April 23, 2024

As the semester sprints towards the finish line, I stretch out my arms, opening up to new familiars as I feel the soreness of my second COVID-19 shot.

My Spotify account dings day after day, informing me of the new melodic and exhilarating announcements of tours, albums and singles from my favorite artists.

I look to Facebook, seeing my friends announcing engagements or going to each other’s weddings. I smile at their happiness and wish them all the best, for I can’t even imagine being around that many loved ones on a single day in these pandemic-filled times.

My email is all full of internship rejections, but I hear from my colleagues about their summer plans with programs they’ve been dreaming of. I look within, hoping something comes along for myself, but I always end up just congratulating peers on their exciting news. They’ll be off in new environments, even some out of the country. It seems almost impossible after all that’s happened.

Instagram is full of new beginnings as more and more people get their second doses and endure the succeeding two-week waiting period. I see travel, positive pregnancy tests, old friends meeting up for a weekend and mask-less faces.

It’s like the pandemic never happened, or at least some things are going back to the ways they were.

I think of what the fall will be like, or what my senior year of college will turn out to be like. I think we can all agree that this was the most insane, delirious and whacked year in a long time. Frankly, I’m terrified of what the “new normal” will be, because masks are normal right now. Sanitizing every surface is normal. Being overly critical of how close people stand to you in the checkout line is normal.

When all those signs, floor stickers, and sanitizing stations are gone, will the world feel emptier? Will the floors, then sticker-less, seem cleaner or more open? I am not saying that the pandemic will be over anytime soon, but it may be one day. And when that day comes, we won’t be going back to “normal”. We’ll be going back to old ways instead.

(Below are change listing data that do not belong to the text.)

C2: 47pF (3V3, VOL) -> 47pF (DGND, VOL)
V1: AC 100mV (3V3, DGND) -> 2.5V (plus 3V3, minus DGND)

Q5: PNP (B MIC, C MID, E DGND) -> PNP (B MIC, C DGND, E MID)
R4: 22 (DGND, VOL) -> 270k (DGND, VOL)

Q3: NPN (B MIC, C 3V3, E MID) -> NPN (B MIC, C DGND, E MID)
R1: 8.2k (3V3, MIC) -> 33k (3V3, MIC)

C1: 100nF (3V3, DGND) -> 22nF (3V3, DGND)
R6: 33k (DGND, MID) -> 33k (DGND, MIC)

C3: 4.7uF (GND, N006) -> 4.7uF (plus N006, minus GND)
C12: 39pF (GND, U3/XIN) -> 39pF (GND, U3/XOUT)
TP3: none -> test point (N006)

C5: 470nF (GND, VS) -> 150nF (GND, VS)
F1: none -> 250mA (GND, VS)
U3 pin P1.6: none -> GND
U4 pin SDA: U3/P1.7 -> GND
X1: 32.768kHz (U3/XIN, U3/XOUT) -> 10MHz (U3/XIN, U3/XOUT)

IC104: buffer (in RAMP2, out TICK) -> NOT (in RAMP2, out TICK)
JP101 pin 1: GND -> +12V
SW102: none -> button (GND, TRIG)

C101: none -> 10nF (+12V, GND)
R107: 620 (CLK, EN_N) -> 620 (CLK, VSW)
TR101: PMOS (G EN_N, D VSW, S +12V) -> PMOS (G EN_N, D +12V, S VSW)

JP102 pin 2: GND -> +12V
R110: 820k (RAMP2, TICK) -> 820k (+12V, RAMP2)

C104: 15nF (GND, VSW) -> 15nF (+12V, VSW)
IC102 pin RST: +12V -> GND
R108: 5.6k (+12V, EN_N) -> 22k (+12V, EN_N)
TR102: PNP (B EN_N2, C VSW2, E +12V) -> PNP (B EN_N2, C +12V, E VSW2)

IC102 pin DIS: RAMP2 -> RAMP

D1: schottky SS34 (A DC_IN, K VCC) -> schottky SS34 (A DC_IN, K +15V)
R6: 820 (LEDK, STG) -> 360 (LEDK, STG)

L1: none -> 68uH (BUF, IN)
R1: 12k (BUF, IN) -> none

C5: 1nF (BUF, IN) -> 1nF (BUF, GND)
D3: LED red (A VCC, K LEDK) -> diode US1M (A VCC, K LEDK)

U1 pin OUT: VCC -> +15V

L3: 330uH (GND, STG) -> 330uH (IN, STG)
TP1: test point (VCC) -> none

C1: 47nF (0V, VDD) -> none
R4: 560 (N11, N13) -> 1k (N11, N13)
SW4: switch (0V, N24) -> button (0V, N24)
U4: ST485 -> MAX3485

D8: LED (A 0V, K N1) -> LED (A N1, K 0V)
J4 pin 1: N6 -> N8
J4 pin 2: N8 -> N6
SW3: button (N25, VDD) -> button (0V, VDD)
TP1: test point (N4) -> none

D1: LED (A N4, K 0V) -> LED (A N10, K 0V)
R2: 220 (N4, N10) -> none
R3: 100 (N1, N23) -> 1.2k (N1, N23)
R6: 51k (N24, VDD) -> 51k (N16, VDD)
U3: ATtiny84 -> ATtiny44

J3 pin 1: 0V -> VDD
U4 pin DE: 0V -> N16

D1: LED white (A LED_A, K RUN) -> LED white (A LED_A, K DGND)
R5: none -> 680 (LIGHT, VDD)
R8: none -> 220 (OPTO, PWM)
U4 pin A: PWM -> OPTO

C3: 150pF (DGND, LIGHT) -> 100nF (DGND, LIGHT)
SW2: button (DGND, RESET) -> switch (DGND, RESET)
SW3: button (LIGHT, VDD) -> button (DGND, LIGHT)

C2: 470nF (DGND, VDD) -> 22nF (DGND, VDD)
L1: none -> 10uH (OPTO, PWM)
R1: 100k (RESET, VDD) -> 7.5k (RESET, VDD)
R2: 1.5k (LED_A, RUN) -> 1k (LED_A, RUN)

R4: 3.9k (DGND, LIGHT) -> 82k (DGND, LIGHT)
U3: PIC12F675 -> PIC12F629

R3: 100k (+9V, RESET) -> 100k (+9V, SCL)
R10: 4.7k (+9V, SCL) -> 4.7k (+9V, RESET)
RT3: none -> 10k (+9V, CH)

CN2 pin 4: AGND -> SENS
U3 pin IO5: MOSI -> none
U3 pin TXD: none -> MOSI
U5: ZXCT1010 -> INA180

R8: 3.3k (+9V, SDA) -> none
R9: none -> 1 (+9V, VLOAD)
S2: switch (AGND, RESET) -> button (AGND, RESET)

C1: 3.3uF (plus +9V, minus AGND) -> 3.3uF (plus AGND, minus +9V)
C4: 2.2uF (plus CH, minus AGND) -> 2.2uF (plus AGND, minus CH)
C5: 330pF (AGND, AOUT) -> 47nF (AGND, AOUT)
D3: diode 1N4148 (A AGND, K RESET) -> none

And yet, going back to the old ways of how our lives ran seems new, different and completely wrong. I’ve grown so accustomed to the pandemic life of seclusion, being distanced and concealing facial emotions along with internal emotions as usual that it seems like I’m changing into a whole new person. Then again, the person I was before COVID-19 is not the same person I am today, so with all the new familiars coming back, maybe I’ll see a familiar version of myself; someone with stronger mental health, greater confidence and less anxiety about the future.